Four Hobart city councillors are pushing for an independent investigation into allegations Deputy Lord Mayor Zelinda Sherlock took food and drinks from Town Hall for personal use.
Council documents from January 2024 show Sherlock, now a Greens councillor, was identified on CCTV removing refreshments from the Elected Members’ Lounge.
The council’s legal and governance team launched a review after noticing unusual stock levels.
Alderman Marti Zucco and councillors Louise Elliot, John Kelly and Will Coats have lodged a motion for next week’s council meeting, calling for an external probe into both the conduct and how it was handled.
“This conduct would rightly not be tolerated by staff and there cannot be one standard for elected members and another for council employees,” Kelly said.

“In an employment setting, taking from your employer is serious misconduct that would usually get you sacked.”
“There must be proper transparency and accountability as, in this setting, the employer is Hobart ratepayers.”
Councillor Elliot said the matter raised concerns about transparency.
“Unfortunately, this council has a history of coverups,” she said. “We need independent eyes on this matter and the organisation’s response.”
In an email from January 2024, then acting chief executive Neil Noye recorded that Sherlock said she had been taking refreshments for “a number of years”.
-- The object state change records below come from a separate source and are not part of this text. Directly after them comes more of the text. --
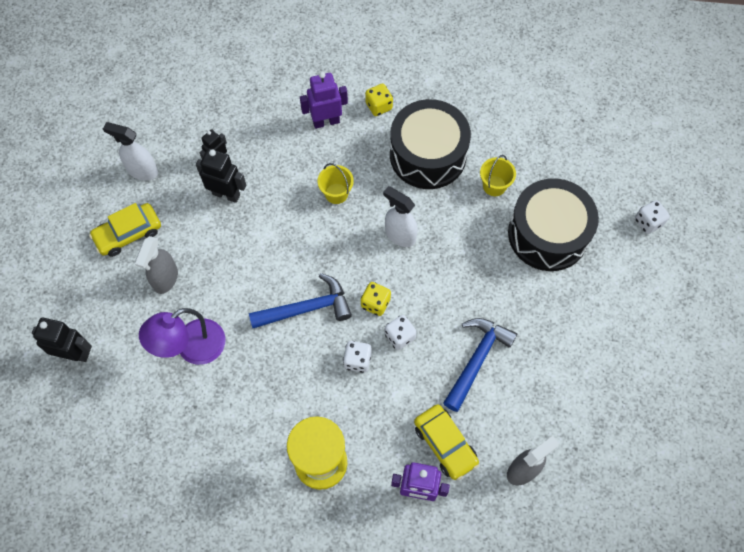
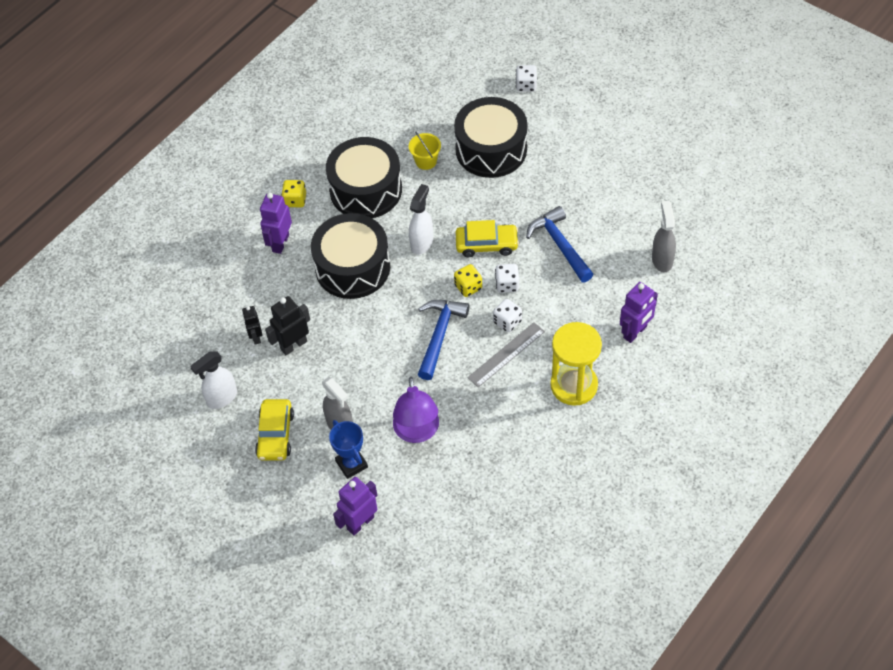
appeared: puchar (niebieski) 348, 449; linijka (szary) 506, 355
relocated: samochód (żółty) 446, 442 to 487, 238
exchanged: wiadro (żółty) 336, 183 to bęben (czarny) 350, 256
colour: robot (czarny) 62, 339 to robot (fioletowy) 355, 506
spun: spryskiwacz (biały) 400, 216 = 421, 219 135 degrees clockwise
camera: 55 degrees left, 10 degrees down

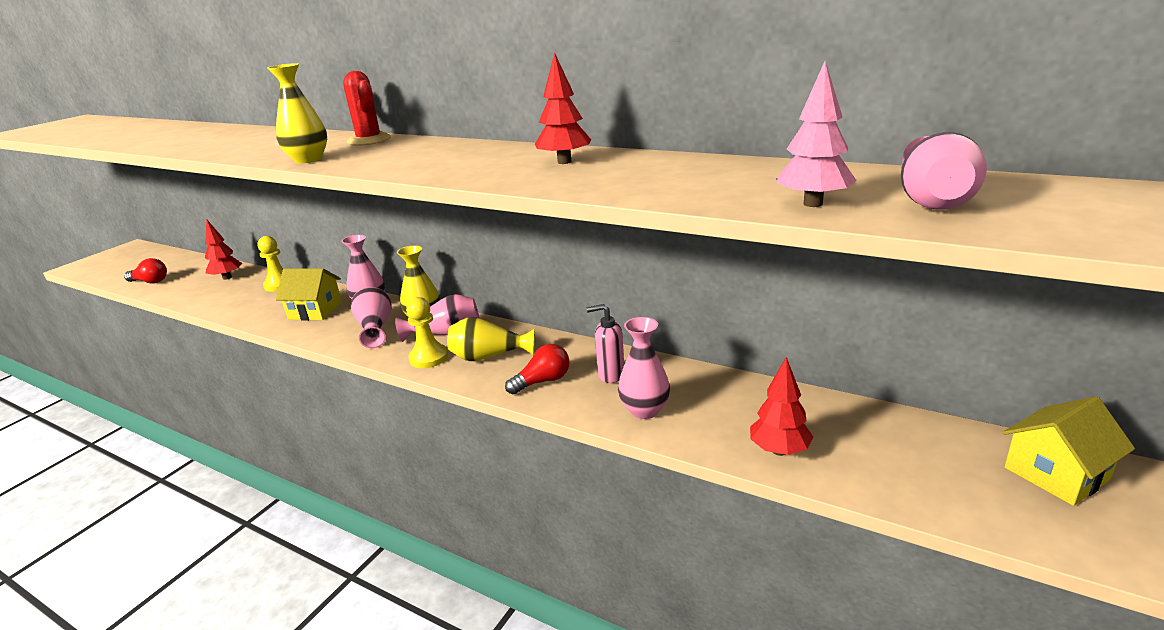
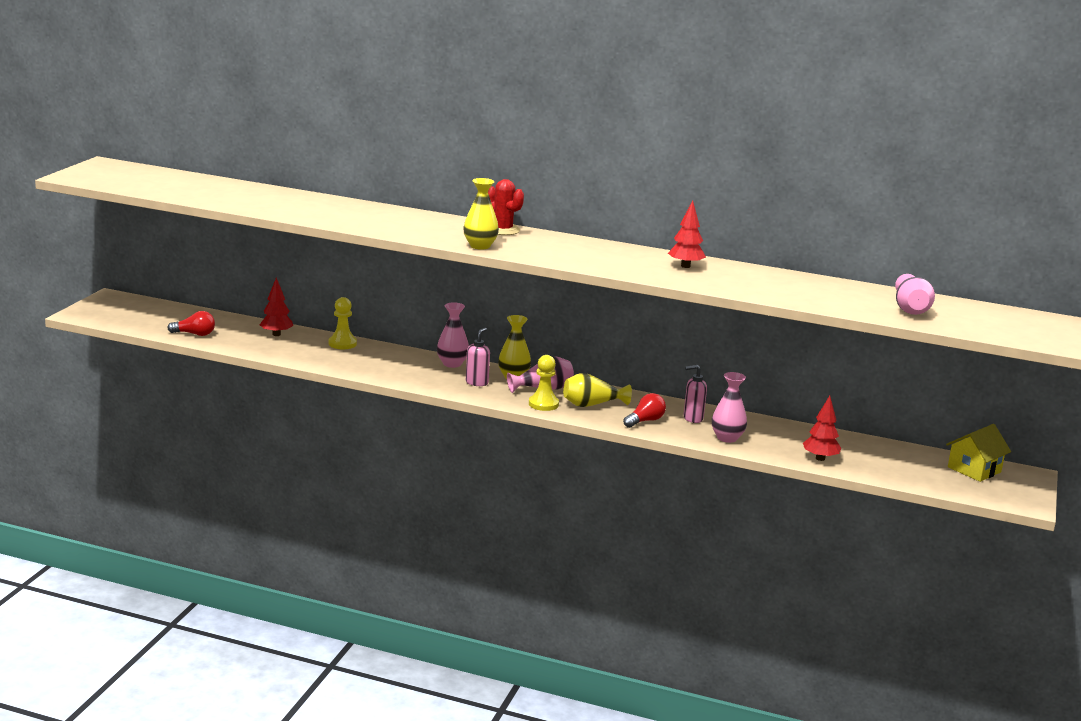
missing: domek (żółty) 309, 294; drzewko (różowy) 816, 134
exchanged: wazon (różowy) 371, 317 to dozownik mydła (różowy) 478, 357
camera: 15 degrees left, 5 degrees down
She told him she believed they were “fringe benefits” of her role.
Noye noted the policy at the time did not clearly state that items had to be consumed on-site.
He wrote that Sherlock had “apologised for the misunderstanding” and stopped the practice.
After reviewing the policy, Noye concluded no further action was warranted due to the lack of clarity.
Sherlock has strongly rejected the allegations, describing them as politically motivated.
“It’s clearly an election year when conservative elected members start railing against how many soft drinks and chocolates I consumed more than two years ago,” she wrote on social media.
“During COVID and beyond, as a large portion of my work was undertaken at home, these refreshments were part of my home-office.”
She said she believed the refreshments were available under that arrangement.
“A couple of years ago staff clarified with me that our Town Hall work snacks could not be consumed elsewhere,” she said. “I accepted this advice.”

Sherlock said the policy was later amended to ensure others would not make the same mistake.
She also accused some of the councillors behind the motion of hypocrisy.
“Colleagues who have previously admitted to claiming tens of thousands of dollars in expenses and lobbying for their parking tickets to be waived are now pointing fingers and manufacturing dirt,” she said.
The motion, if accepted, will be debated on January 27.